The Volta River Authority (VRA) has been the backbone of power generation in Ghana for over 50 years. Its two major hydropower plants – Akosomobo and Kpong generation stations – provided much of the country’s power until persistent drought conditions forced the development of its first thermal facility in 1997, a 330MW tri-fuel Combined Cycle plant. As of December 2017, VRA’s installed capacity comprised a portfolio of 2456 MW in hydro, thermal, and solar power plants, generating over 40% of the country’s total power supply. In recent years, plant availability has been hampered by fuel availability and recurring drought conditions, however conditions are improving gradually and load shedding due to supply insufficiency fell dramatically in 2017 from previous years. In addition, there are aggressive growth plans for in new generation investment, both IPPs and government-financed plants, to keep pace with the country’s burgeoning economy.

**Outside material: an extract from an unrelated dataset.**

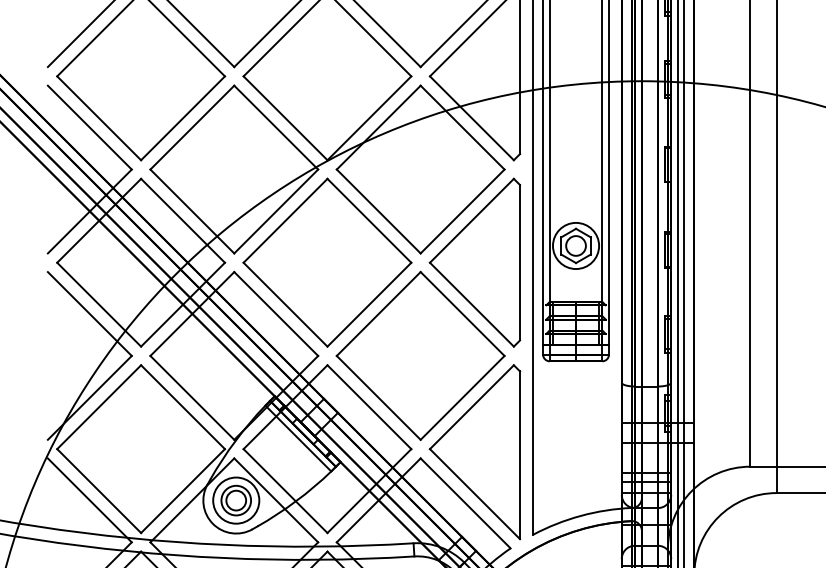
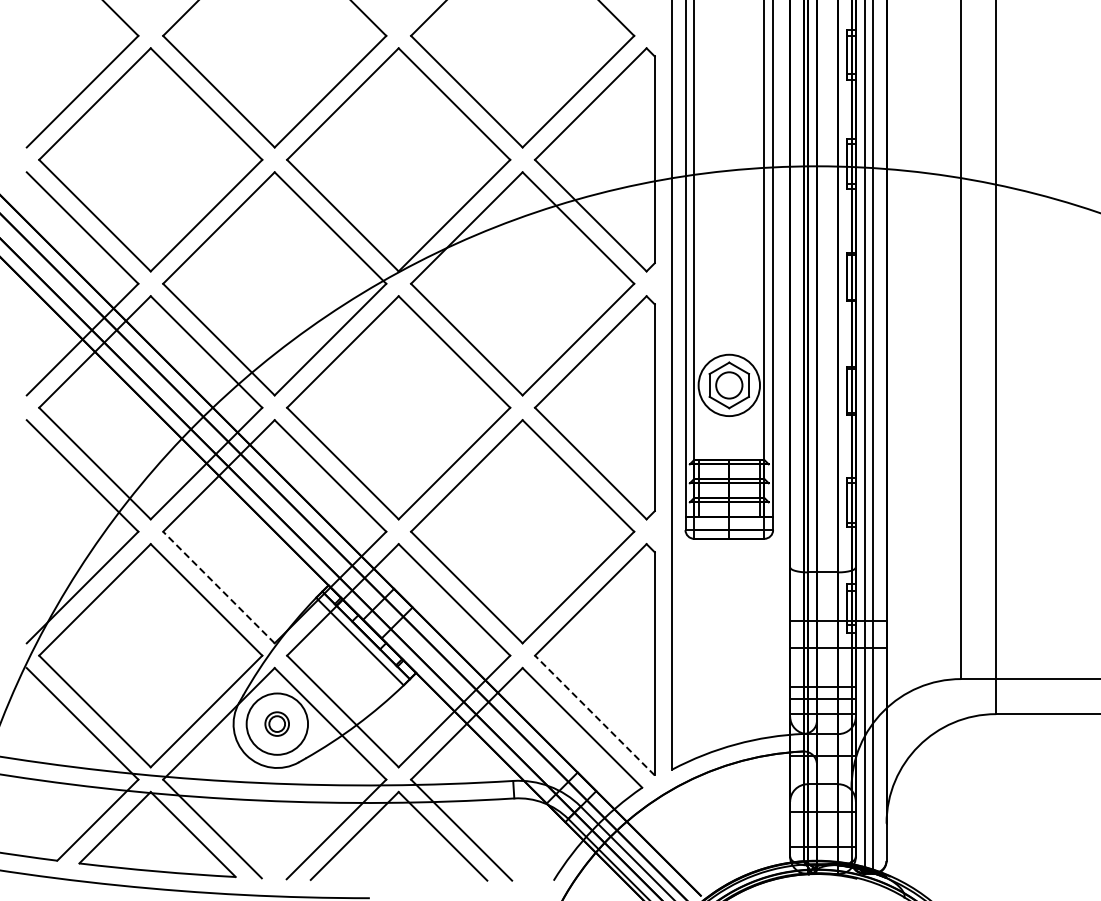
line: (192, 397) -> (218, 587), solid -> dashed
line: (474, 494) -> (594, 715), solid -> dashed
part: (235, 500) -> (276, 723), size x0.6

On the heels of the Concessioning process for the country’s largest power distribution company, Electricity of Ghana (ECG), and as part of a larger sector restructuring process, the Government of Ghana (GoG) has begun planning for the partial divestment of VRA’s generation asset portfolio. The dimension and structure of this sale has yet to be finalized but is expected to encompass most, if not all, the existing thermal plants (totaling 1284 MW), while leaving the hydropower and other renewable plants in the hands of the Government.
The objectives of the divestment are two-fold:
- Recapitalize the existing plants to improve the efficiency and operating capacity
- Alleviate the VRA portion of the estimated 10 billion-cedi ($2.3 million) Government debt in the power sector owed to banks and suppliers
The Government is eyeing a Public-Private Partnership (PPP) structure for the asset sale, which may be valued at up to $2 Billion USD. The country has developed a supportive legal environment for PPP and looks favorably on its past experience in the power sector and across industries as a model for leveraging private investment. The prime example of PPP success in the Ghanaian power sector is TICO thermal power plant, a joint-venture (JV) with TAQA (UAE) in which GoG has a 10% stake, and which has been operated profitably for over 15 years.
Transaction structuring and asset valuation are on-going under the direction of the Ministry of Finance. Resolution on a number of pending gate issues, including the lack of existing PPAs with VRA plants, is still needed in the process of structuring the VRA sale. The Government’s transaction advisors continue to work on transaction structuring and are addressing some outstanding issues. Once completed, we expect a call for Expressions of Interest (EOIs) this year.